We have been in the process of setting up a new Jenkins instance and as we have onboarded various projects we have created Docker images to be used in K8s pods to execute various pipelines. Suddenly, we have run into a problem where new agents throw the following errors:
cp: cannot create regular file '/home/jenkins/agent/workspace/Agents/Corretto-Maven@tmp/durable-5eb2af2f/script.sh.copy': Permission denied
11:23:55 sh: 1: cannot create /home/jenkins/agent/workspace/Agents/Corretto-Maven@tmp/durable-5eb2af2f/jenkins-log.txt: Permission denied
11:23:55 sh: 1: cannot create /home/jenkins/agent/workspace/Agents/Corretto-Maven@tmp/durable-5eb2af2f/jenkins-result.txt.tmp: Permission denied
11:23:55 touch: cannot touch '/home/jenkins/agent/workspace/Agents/Corretto-Maven@tmp/durable-5eb2af2f/jenkins-log.txt': Permission denied
11:23:55 mv: cannot stat '/home/jenkins/agent/workspace/Agents/Corretto-Maven@tmp/durable-5eb2af2f/jenkins-result.txt.tmp': No such file or directory
...
11:29:02 process apparently never started in /home/jenkins/agent/workspace/Agents/Corretto-Maven@tmp/durable-5eb2af2f
In the K8s dashboard, we can see the container has started, but nothing else until it fails.
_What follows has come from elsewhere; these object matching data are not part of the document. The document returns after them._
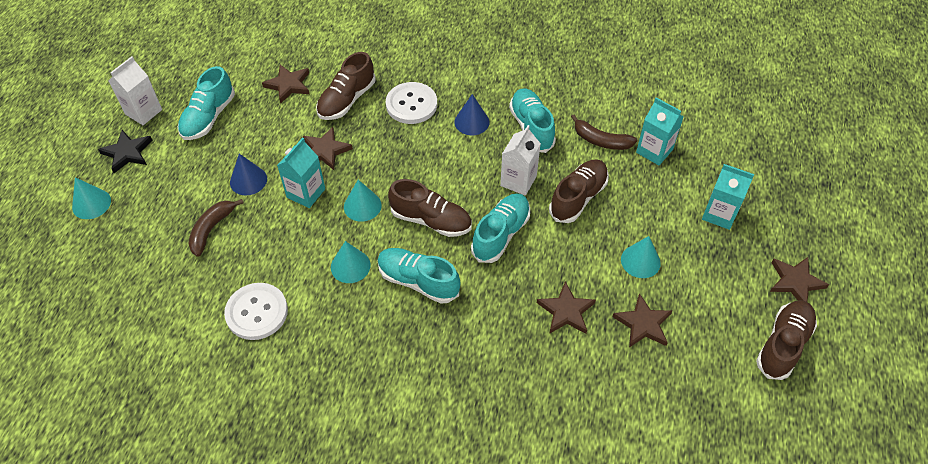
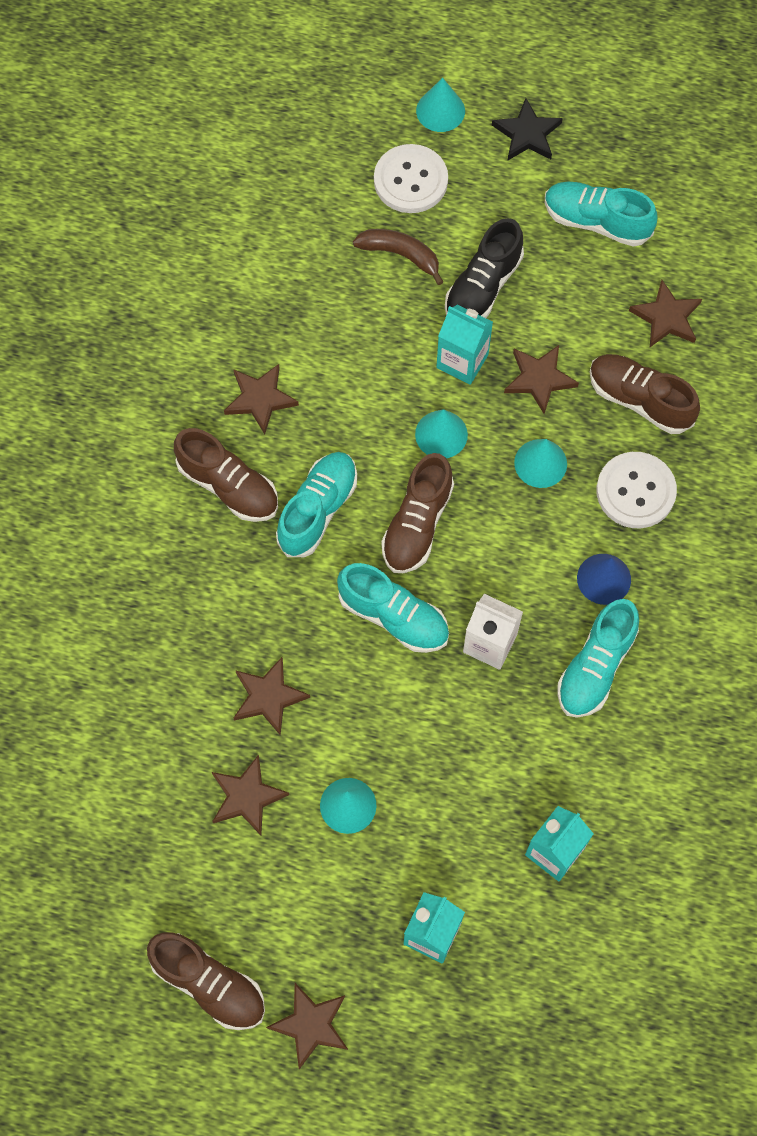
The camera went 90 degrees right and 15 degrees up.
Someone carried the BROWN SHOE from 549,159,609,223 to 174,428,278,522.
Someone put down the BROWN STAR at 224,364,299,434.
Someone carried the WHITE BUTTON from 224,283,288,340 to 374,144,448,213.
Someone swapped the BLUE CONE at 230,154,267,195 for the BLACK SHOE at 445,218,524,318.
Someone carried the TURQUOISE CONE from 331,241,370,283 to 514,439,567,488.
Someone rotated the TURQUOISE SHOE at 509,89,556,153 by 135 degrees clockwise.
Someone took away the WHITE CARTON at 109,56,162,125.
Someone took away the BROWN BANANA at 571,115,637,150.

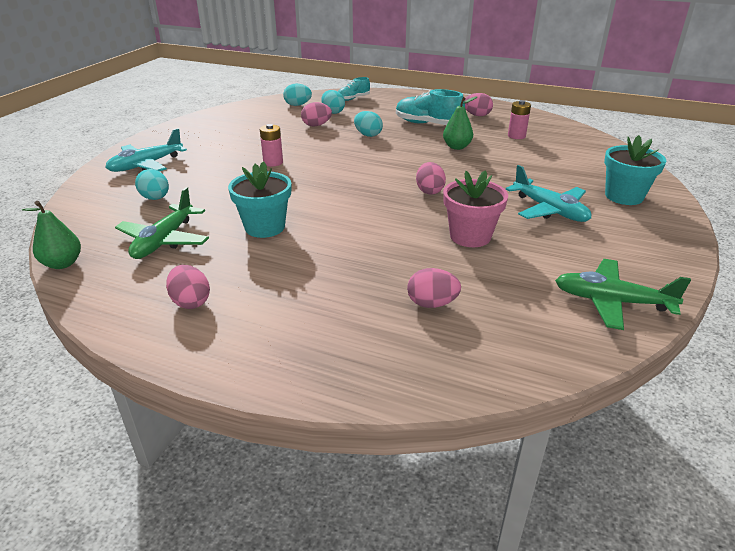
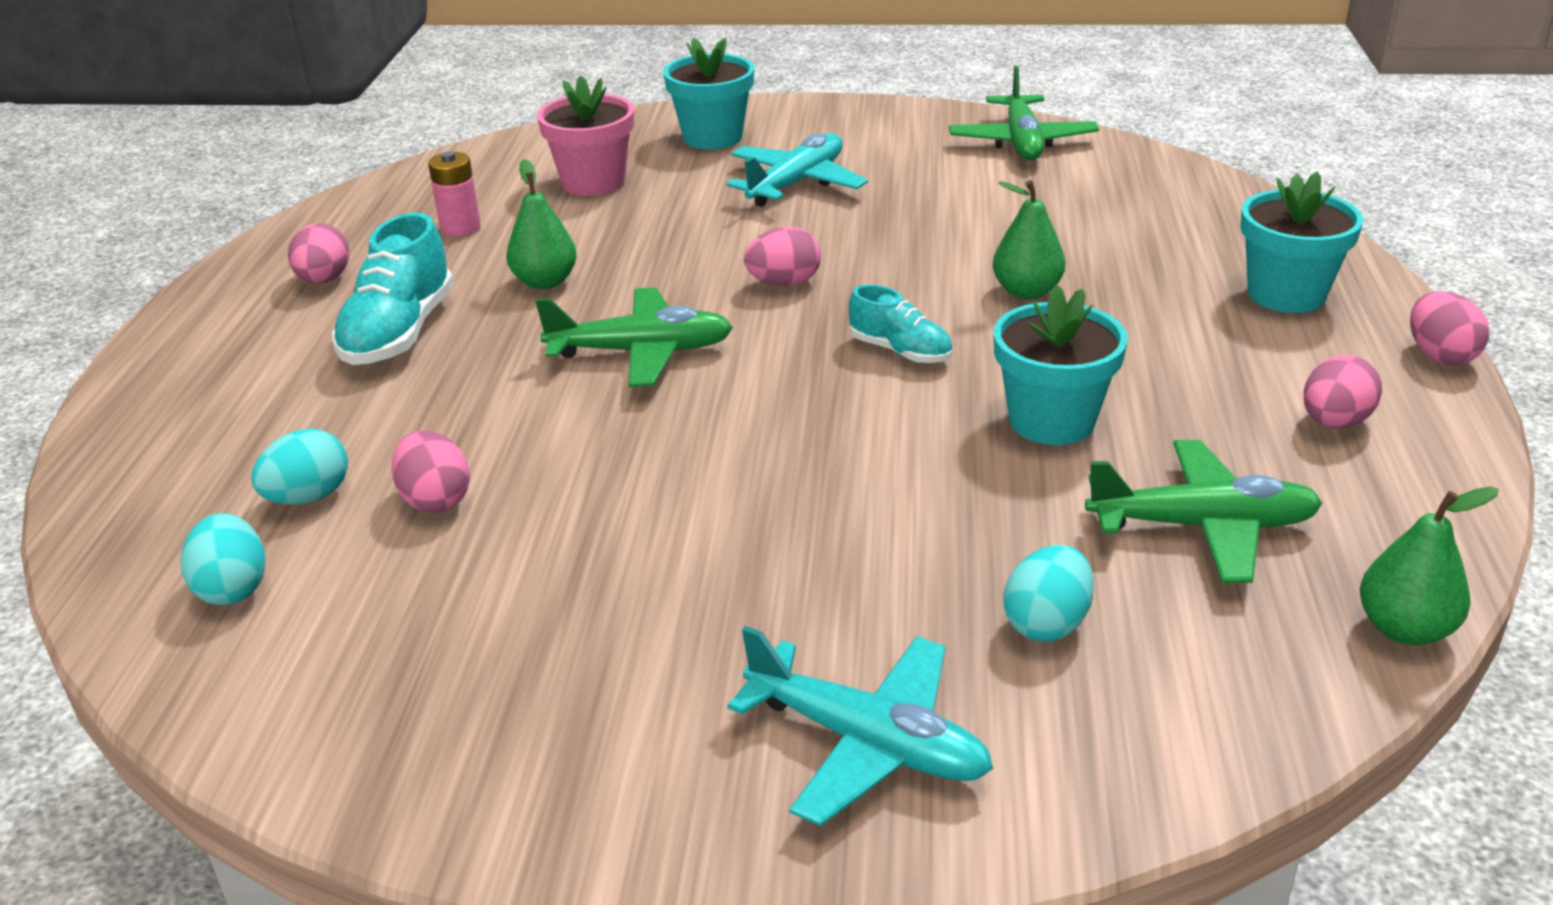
The camera went 105 degrees left and 0 degrees up.
Someone put down the GREEN PLANE at 535,287,733,387.
Someone carried the PINK FLOWER POT from 443,170,508,247 to 537,75,634,196.
Someone carried the TURQUOISE SHOE from 338,77,370,101 to 849,284,953,363.
Someone put down the GREEN PEAR at 993,180,1065,299.
Someone put down the TURQUOISE FLOWER POT at 1240,172,1363,313.
Someone carried the PINK EGG from 407,268,461,308 to 1410,291,1489,365.
Someone took away the PINK BATTERY at 260,124,283,166.
Someone took away the TURQUOISE EGG at 354,111,383,137.

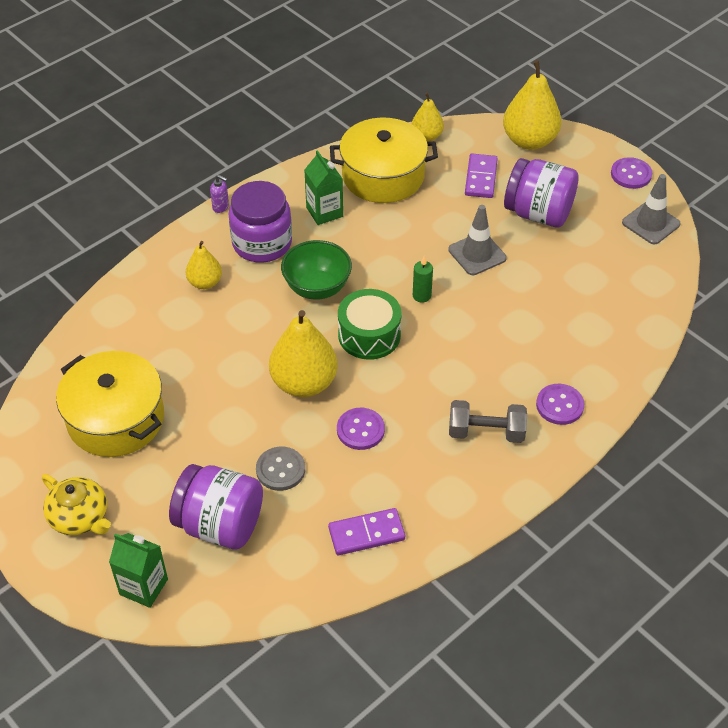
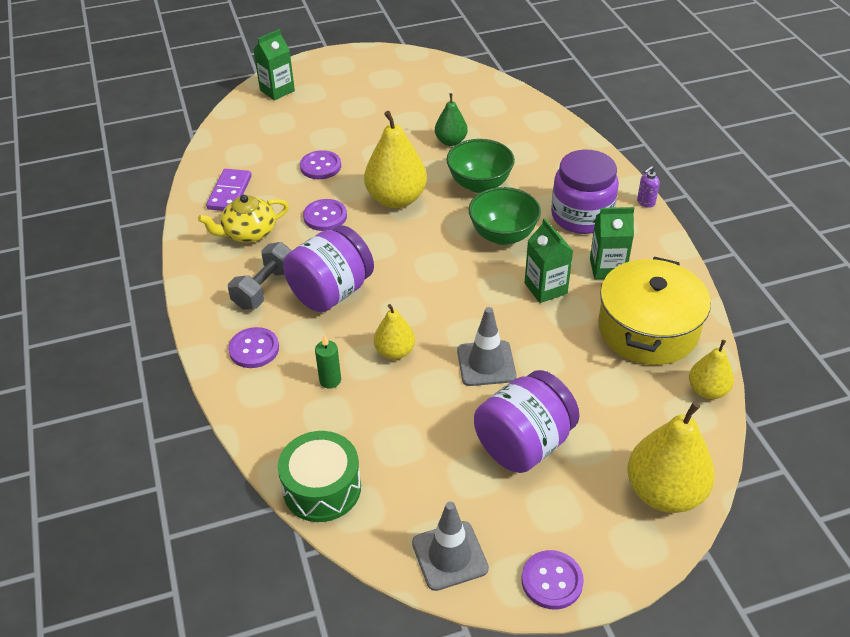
The camera went 115 degrees right and 5 degrees down.
Someone carried the YELLOW TEAPOT from 42,474,111,535 to 198,195,289,243.
Someone carried the GREEN DRUM from 338,289,402,360 to 278,431,361,522.
Someone carried the PURPLE JAR from 169,464,263,550 to 283,226,374,312.
Someone repainted the GREY BUTTON at 256,447,305,491, which became the PURPLE BUTTON at 300,150,341,179.
Someone carried the GREEN CANDLE from 413,256,433,302 to 315,335,341,388.
Someone carried the YELLOW PEAR from 186,241,222,289 to 374,304,415,360.
Someone put down the GREEN PEAR at 435,93,468,146.
Someone put down the GREEN BOWL at 446,139,515,193.
Someone put down the GREEN CARTON at 524,218,573,303.
Someone took away the YELLOW POT at 56,351,164,457.
Someone took away the PURPLE DOMINO at 465,154,498,198.

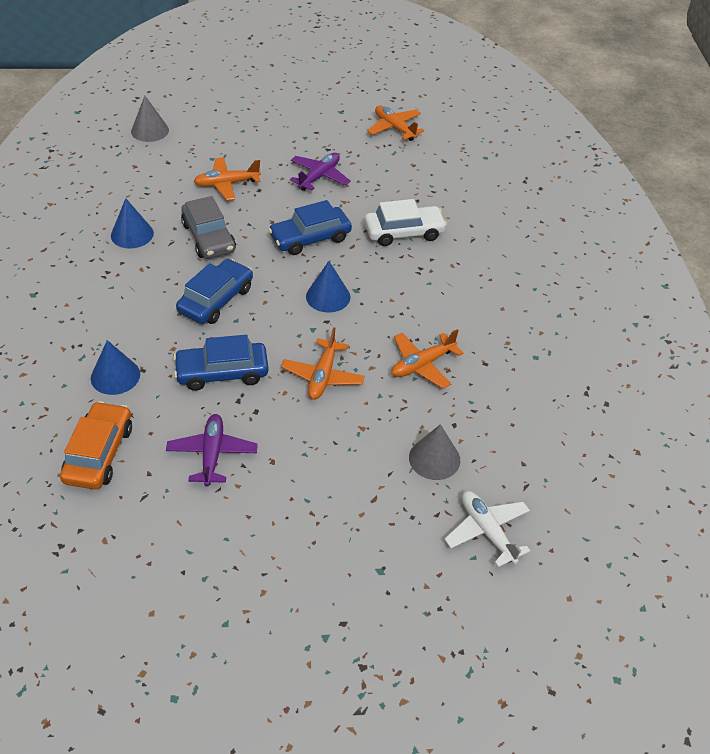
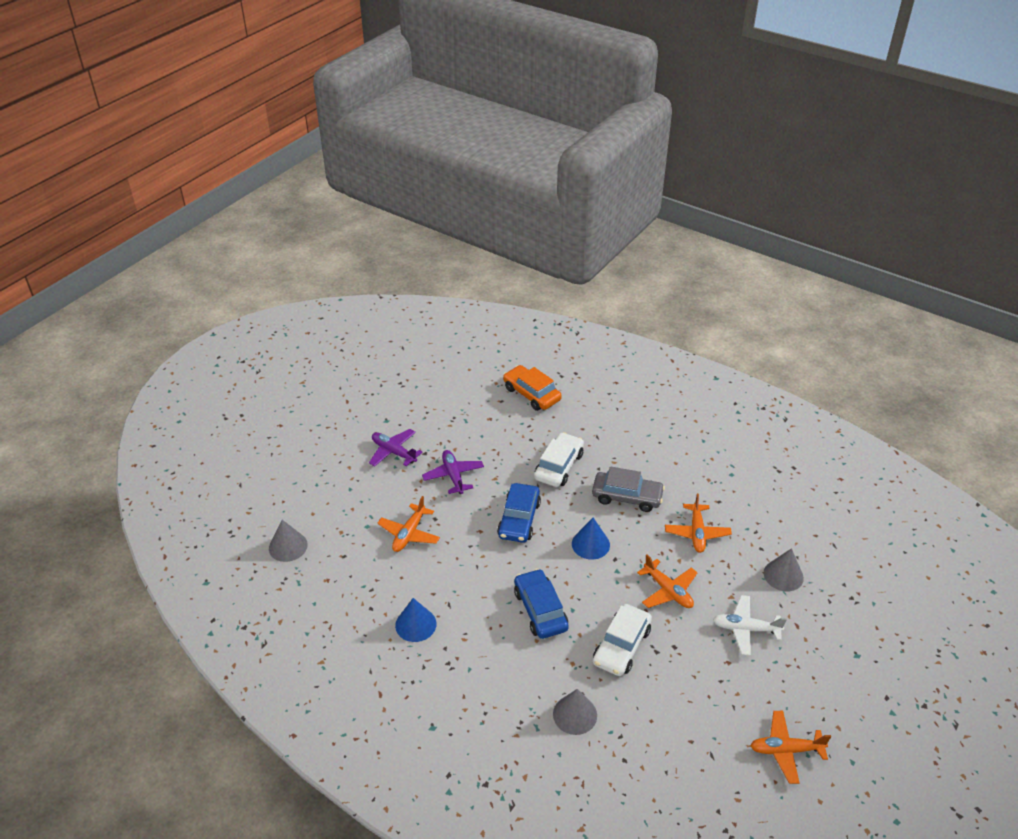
The camera went 50 degrees left and 5 degrees down.
Someone carried the PURPLE PLANE from 166,414,258,487 to 369,429,423,467.
Someone carried the ORANGE CAR from 60,401,132,489 to 503,365,562,411.
Someone repainted the BLUE CONE at 91,340,140,395, which became the GREY CONE at 553,689,597,735.
Someone carried the GREY CAR from 181,196,236,259 to 592,466,665,512.
Someone repainted the BLUE CAR at 173,335,269,391, which became the WHITE CAR at 593,604,652,676.
Someone carried the WHITE PLANE from 444,491,530,567 to 713,595,787,656.
Someone carried the ORANGE PLANE from 367,105,424,141 to 750,711,831,784.

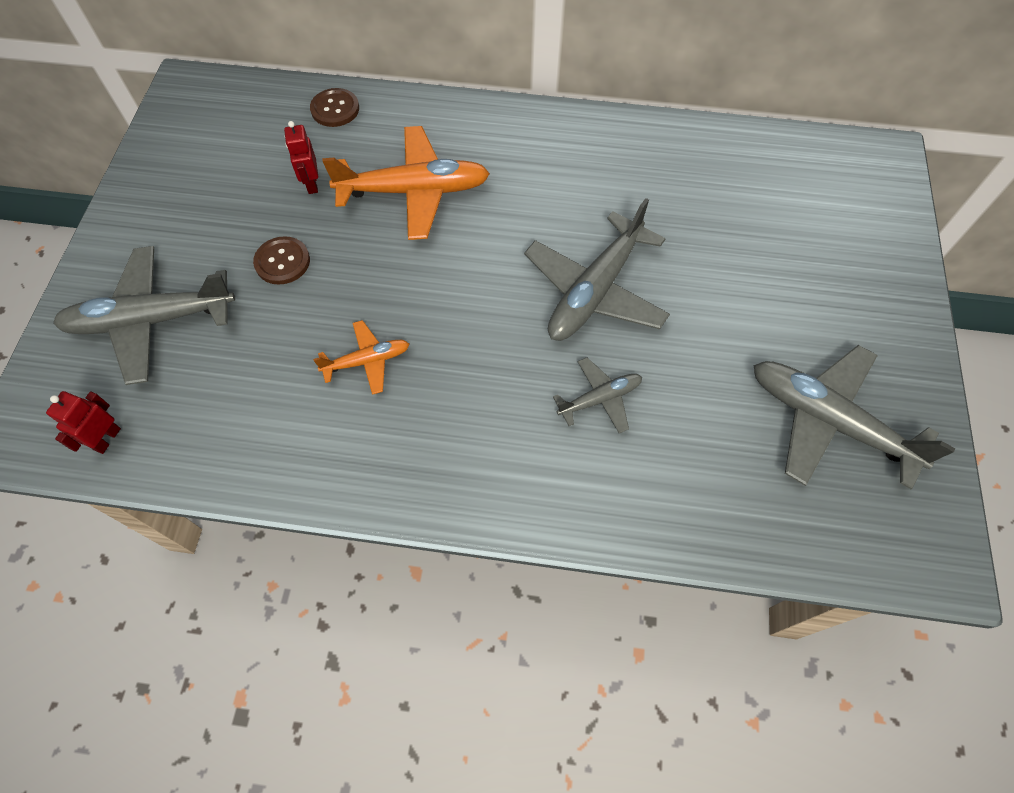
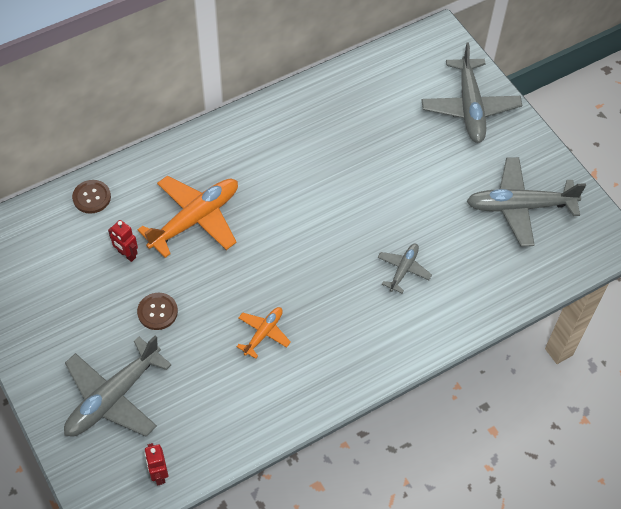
The camera went 40 degrees left and 5 degrees down.
Someone carried the GREY PLANE from 524,198,670,341 to 421,43,522,143.

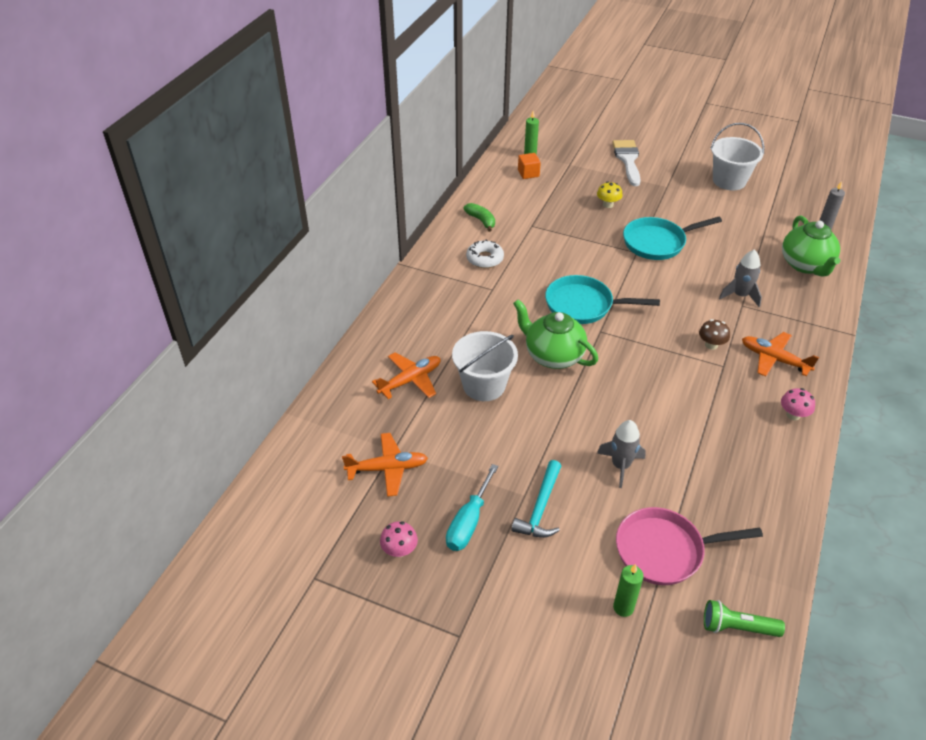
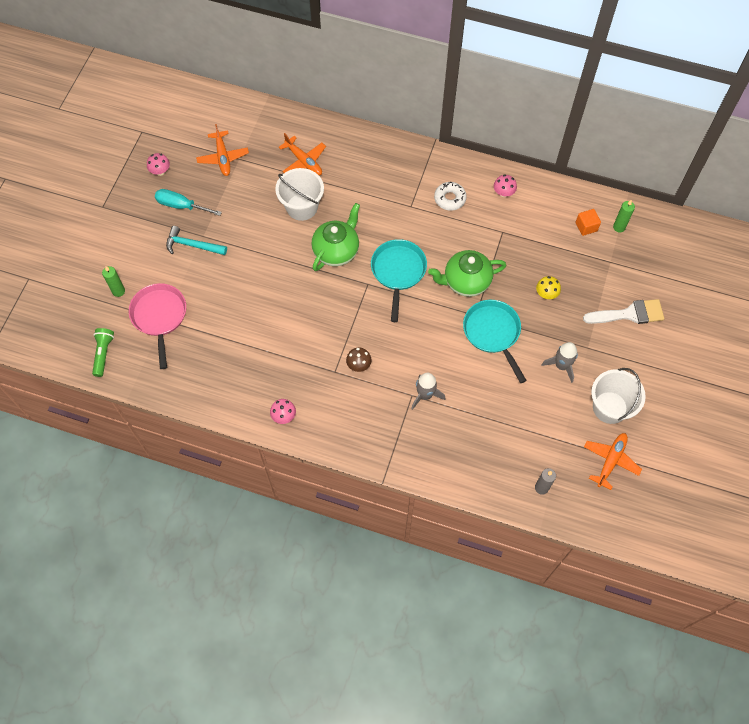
The camera went 85 degrees right and 20 degrees up.
Someone carried the GREEN TEAPOT from 782,216,841,277 to 428,250,507,297.
Someone swapped the GREEN BANANA at 464,203,495,232 for the PINK MUSHROOM at 494,175,517,197.
Someone carried the GREY ROCKET from 597,420,646,488 to 542,342,578,383.
Someone carried the ORANGE PLANE from 742,332,819,377 to 584,433,642,490.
When we searched the error, the most relevant answer came up and we checked the Durable Task Plugin finding we have the latest version, 577.v2a_8a_4b_7c0247. Subsequent searches yielded no results of value for this error.
It was even more puzzling because every Docker image agent created prior to August still runs perfectly and shows no sign of the errors.
More puzzling? We created a new Docker image using a basic Dockerfile we had used prior to August and while the old image runs perfectly, the new one exhibits the same error conditions as any of the new images.
# Base Image to customize a Jenkins Remote Agent.
FROM ubuntu:20.04
# variables
ENV USERNAME jenkins
ENV USERDIR /var/$USERNAME
# add a user and group
RUN useradd -u 1001 -U -c $USERNAME -d /var/jenkins -m -s /bin/bash $USERNAME
RUN mkdir /home/$USERNAME
RUN chown $USERNAME:$USERNAME /home/$USERNAME
WORKDIR /home/$USERNAME
# connection files required (connects to various services, such as Git, Artifactory, etc.)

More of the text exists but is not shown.